I am a fan of nostalgic genres, as my last list testified: Not the least of the charms of the country house movie, following in the tradition of classical pastoral, is that the country house comes to represent a pre-Lapsarian, Edenic space associated with leisure, pleasure, and harmony. Usually this harmony is destroyed or interrupted (“Brideshead” is the archetypal example of this: Ryder returns to a decayed and abandoned Brideshead as a soldier during World War II, and begins to reminisce about the golden age gone by), but it’s the idea that – however fleeting or fragile – such happiness and peace and pleasure shared with friends is possible.
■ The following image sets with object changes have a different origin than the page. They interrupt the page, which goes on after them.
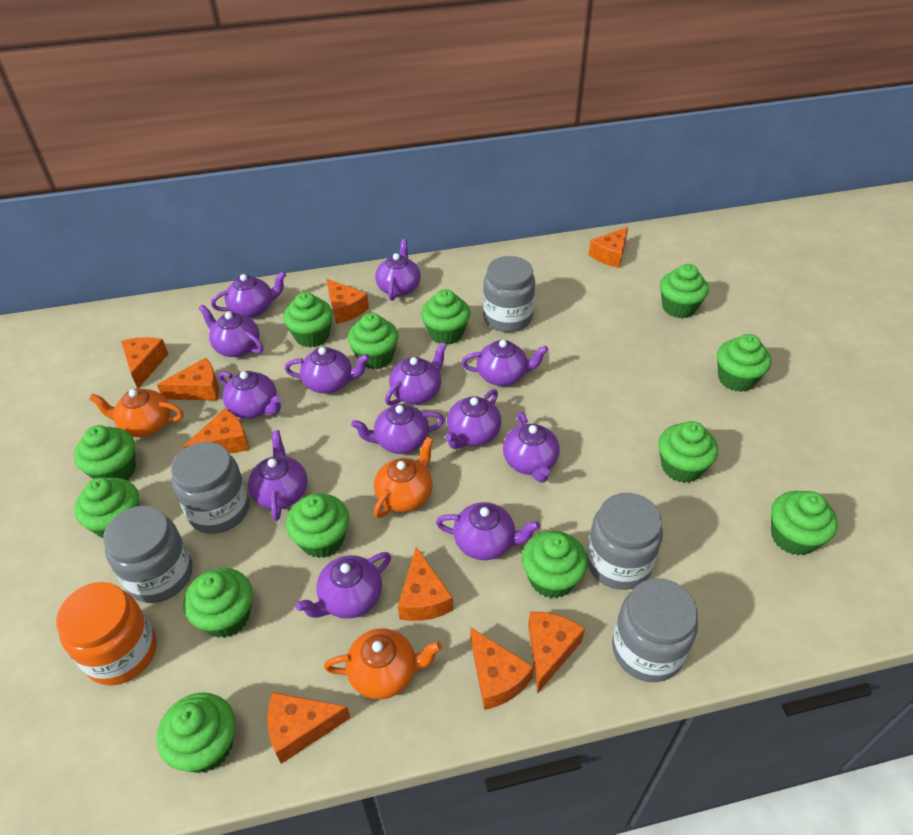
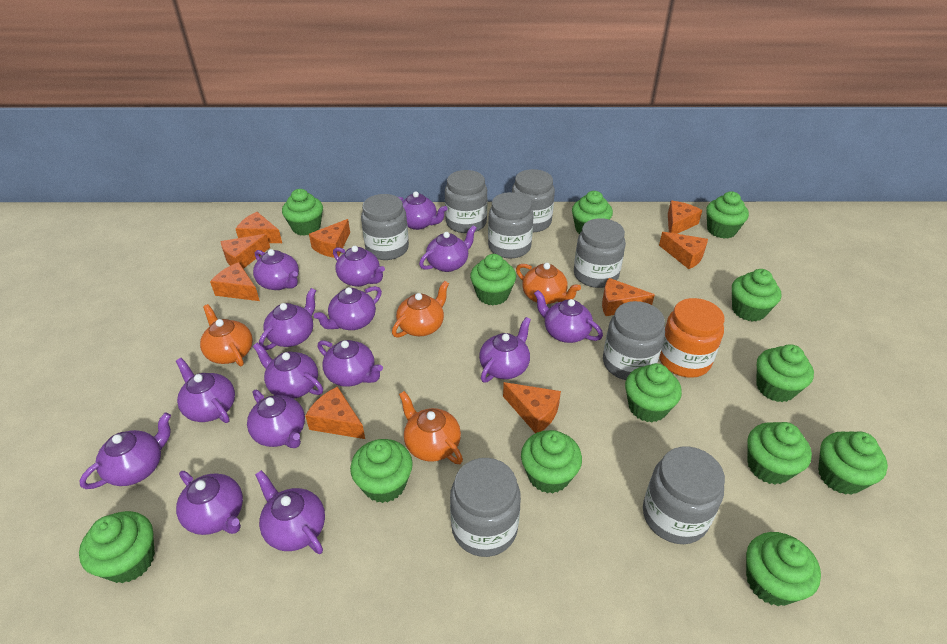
grey jar: 5 -> 8
orange teapot: 3 -> 4
purple teapot: 13 -> 15

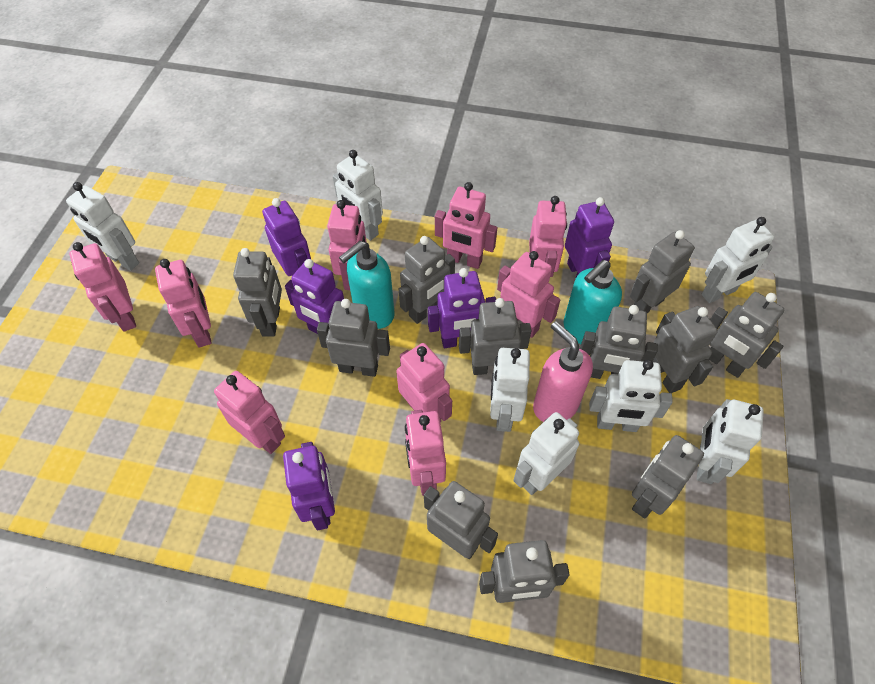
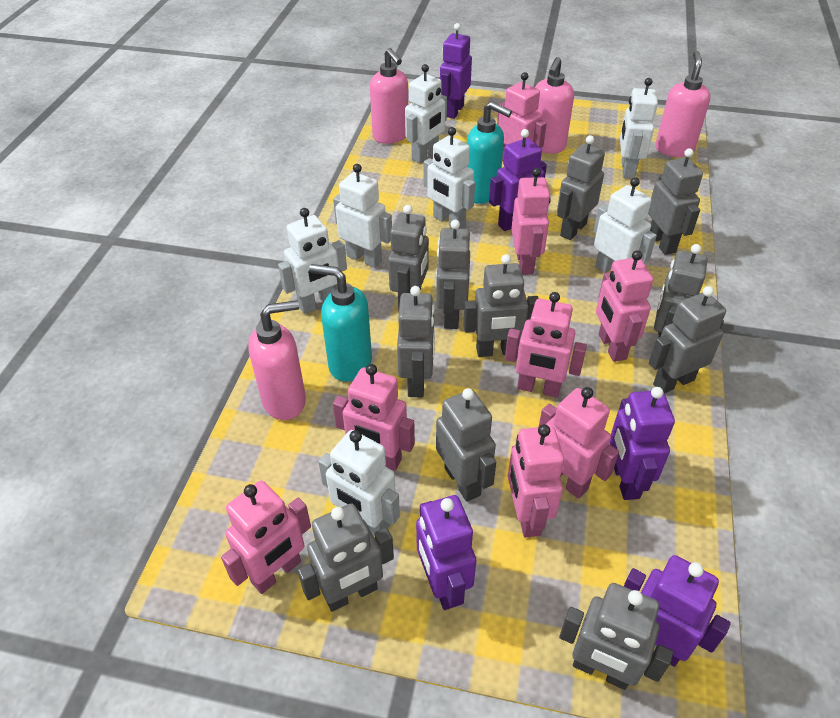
pink robot: 9 -> 8
pink soap dispenser: 1 -> 4

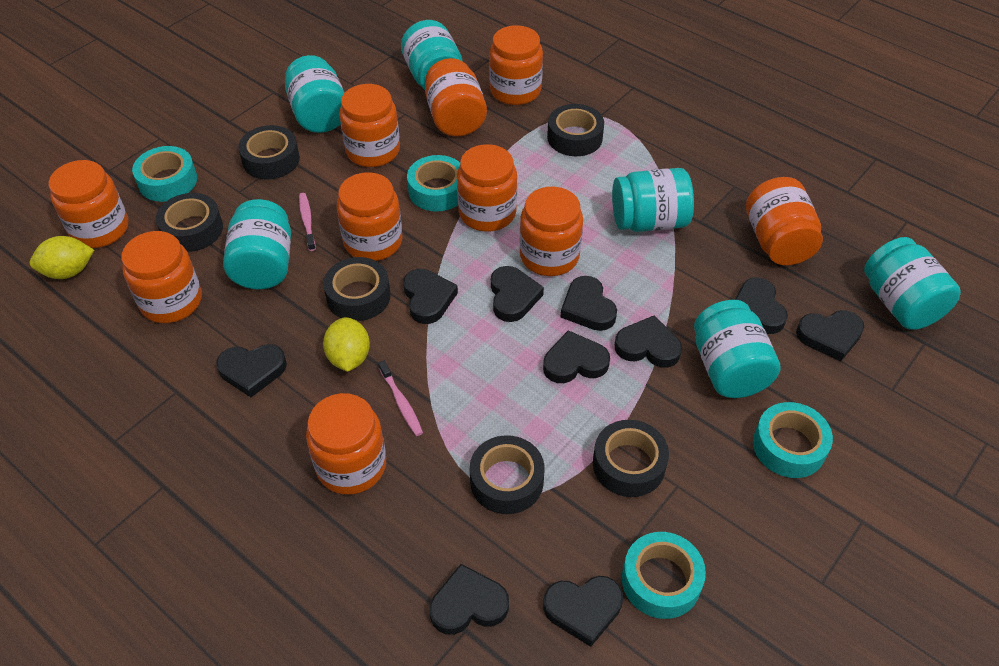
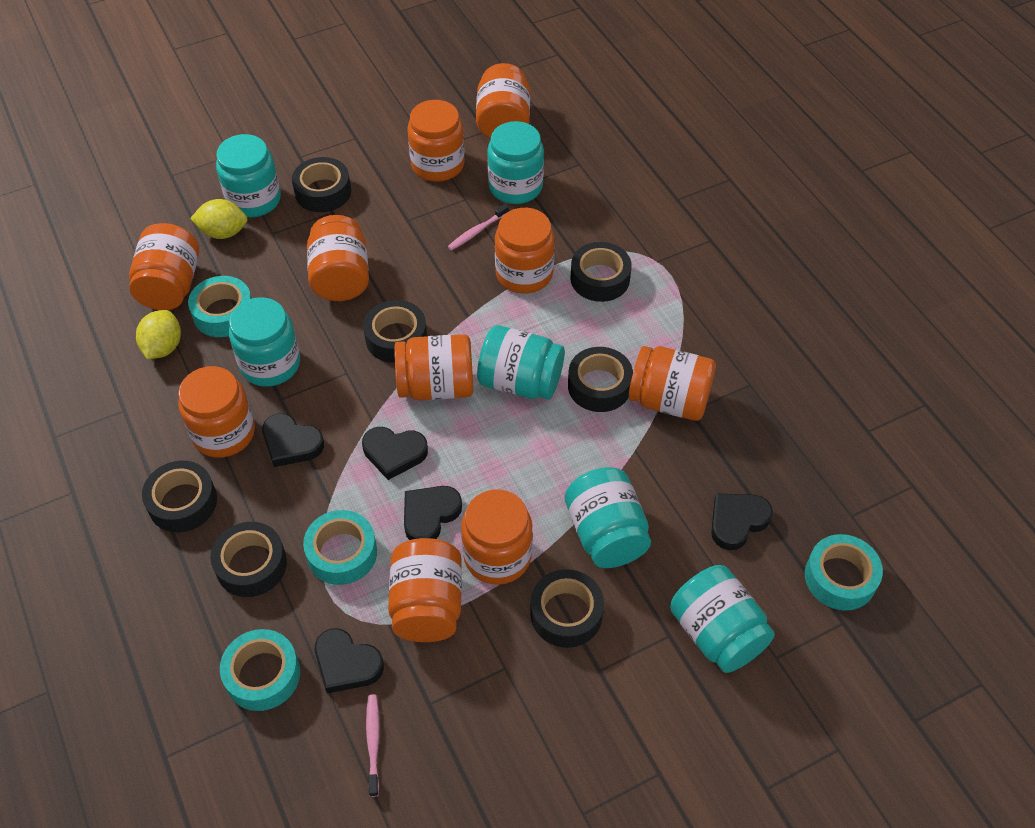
black heart: 10 -> 5
black tape: 6 -> 7

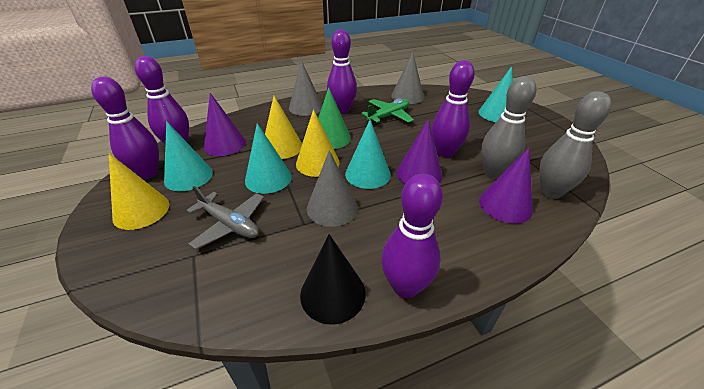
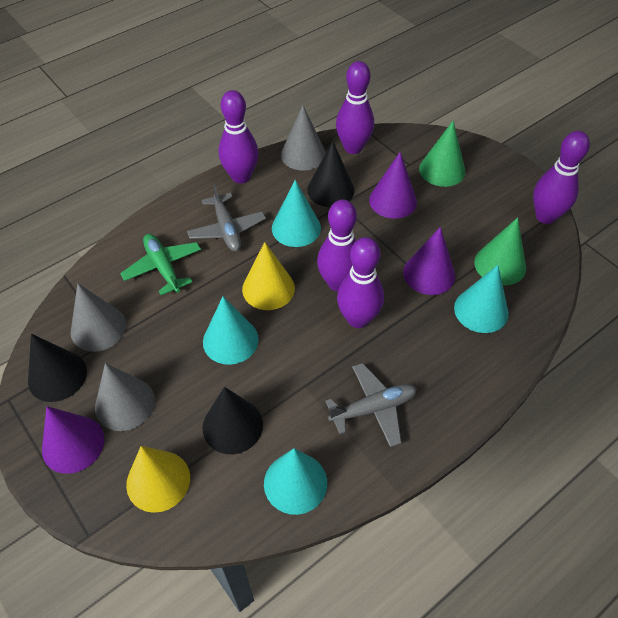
black cone: 1 -> 3
green cone: 1 -> 2
grey bowling pin: 2 -> 0
grey plane: 1 -> 2
yellow cone: 3 -> 2

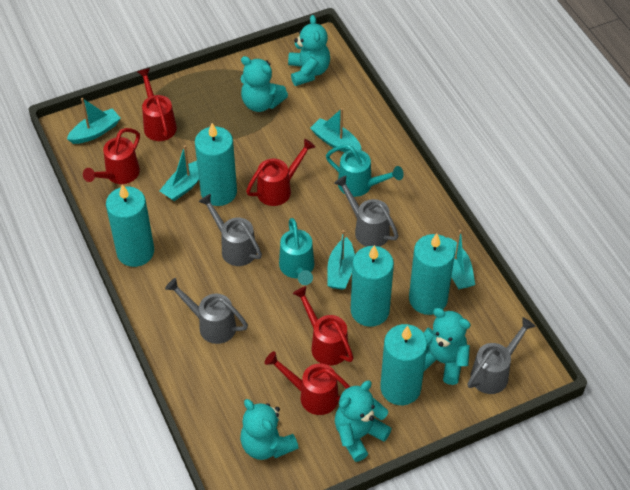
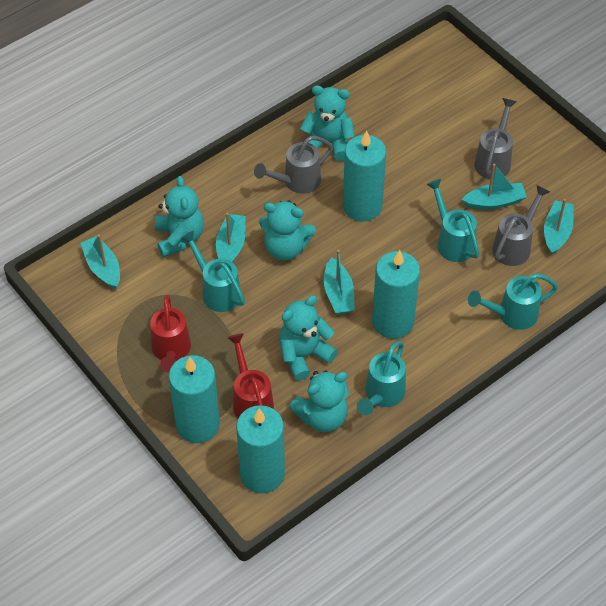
grey watering can: 4 -> 3
red watering can: 5 -> 2
turquoise candle: 5 -> 4
turquoise watering can: 2 -> 4

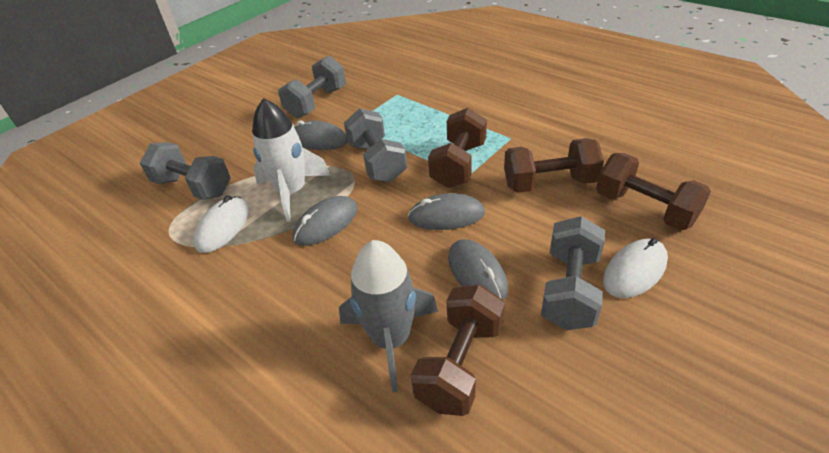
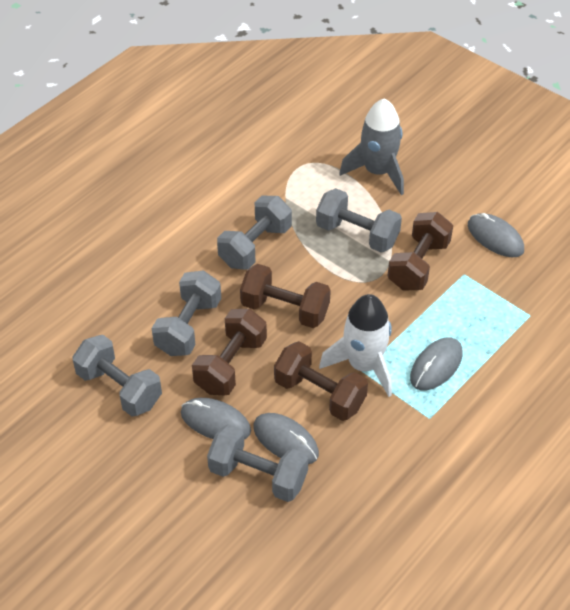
grey dumbbell: 4 -> 5
white mouse: 2 -> 0

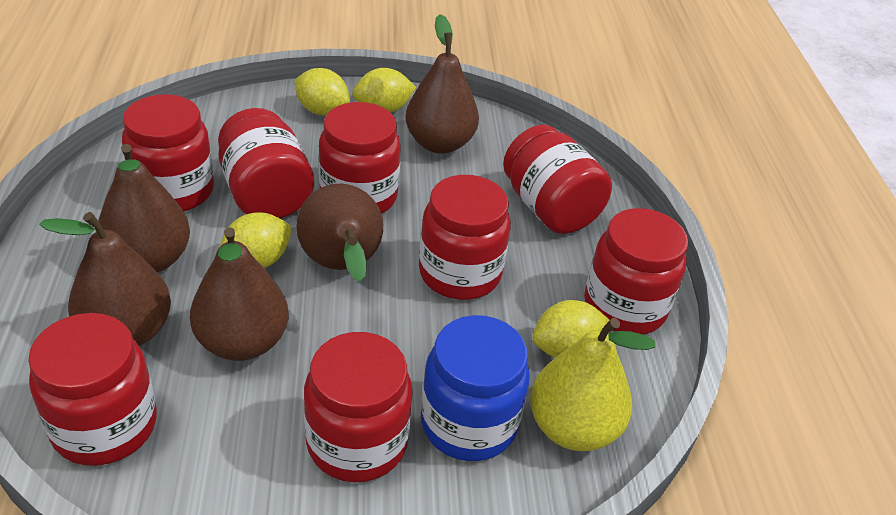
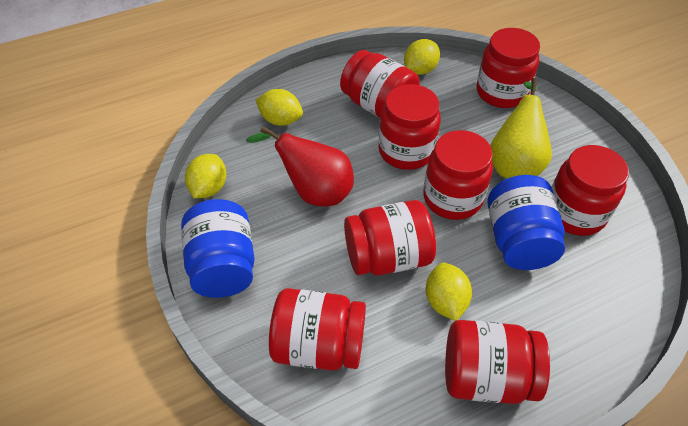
blue jar: 1 -> 2
brown pear: 5 -> 0
red pear: 0 -> 1

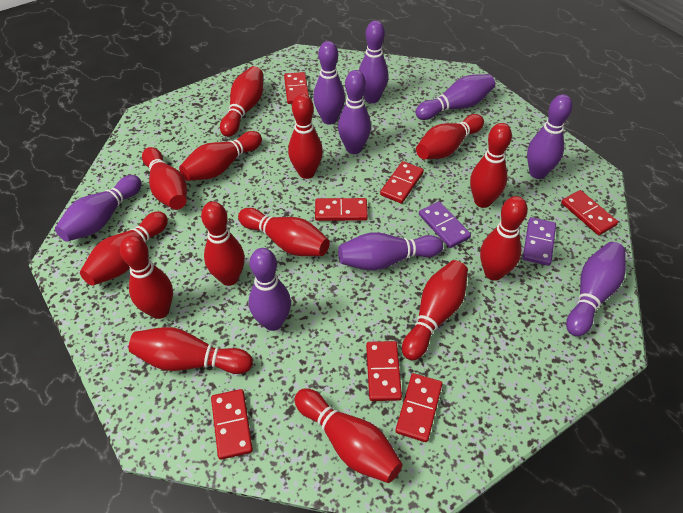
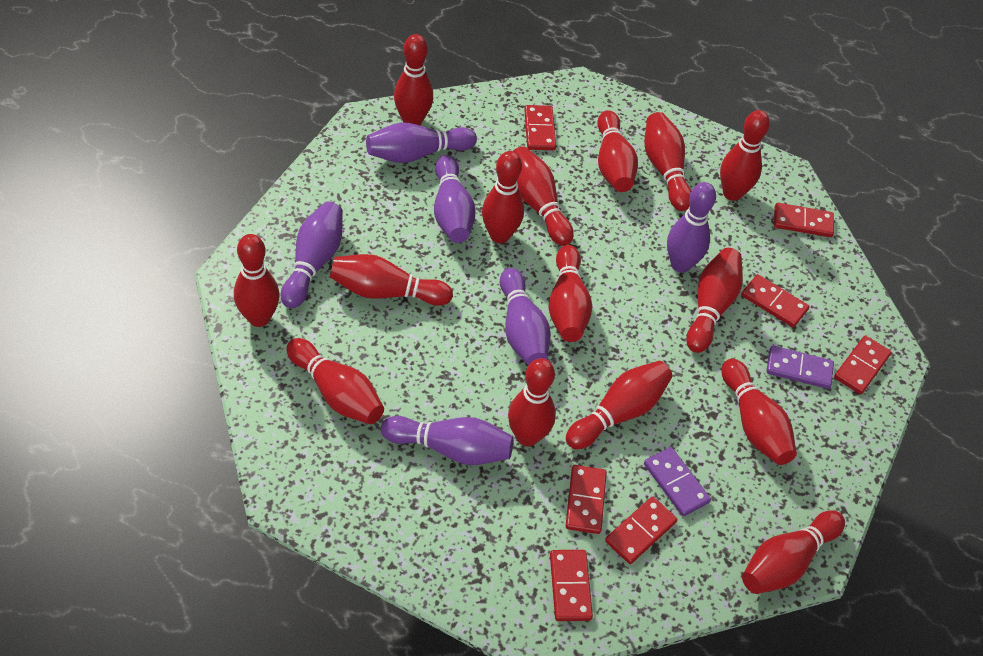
purple bowling pin: 9 -> 6
red bowling pin: 14 -> 15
Today I share with you another list, for another nostalgic genre: the school story. These pieces are often simultaneously nostalgic for the youthful abandon and friendship and simple pleasures of schooldays, and meditations on the betrayals and abandonment that turn children into adults. I largely exclude American high school movies (they seems a different beast) in favor of boarding school novels and films:
- Claudine a l’Ecole, Colette
- Nicholas Nickleby, Charles Dickens (Oh, the horrors of C19th Yorkshire schools: now in a good movie adaptation with Charlie Hunnam and Jim Broadbent.)
- Jane Eyre, Charlotte Bronte (and numerous film versions)
- Vanity Fair, William Makepeace Thackeray
- The Group, Mary McCarthy
- How I Grew, Mary McCarthy’s autobiographical reminiscences of boarding school in Seattle, and a deflowering scene to match (outdo?) the famous one in The Group
- “To Serve Them All My Days” (BBC miniseries)
- School Ties
- Rushmore
- The Prime of Miss Jean Brodie, Muriel Spark (Maggie Smith in her prime playing the titular Miss Jean is a knockout)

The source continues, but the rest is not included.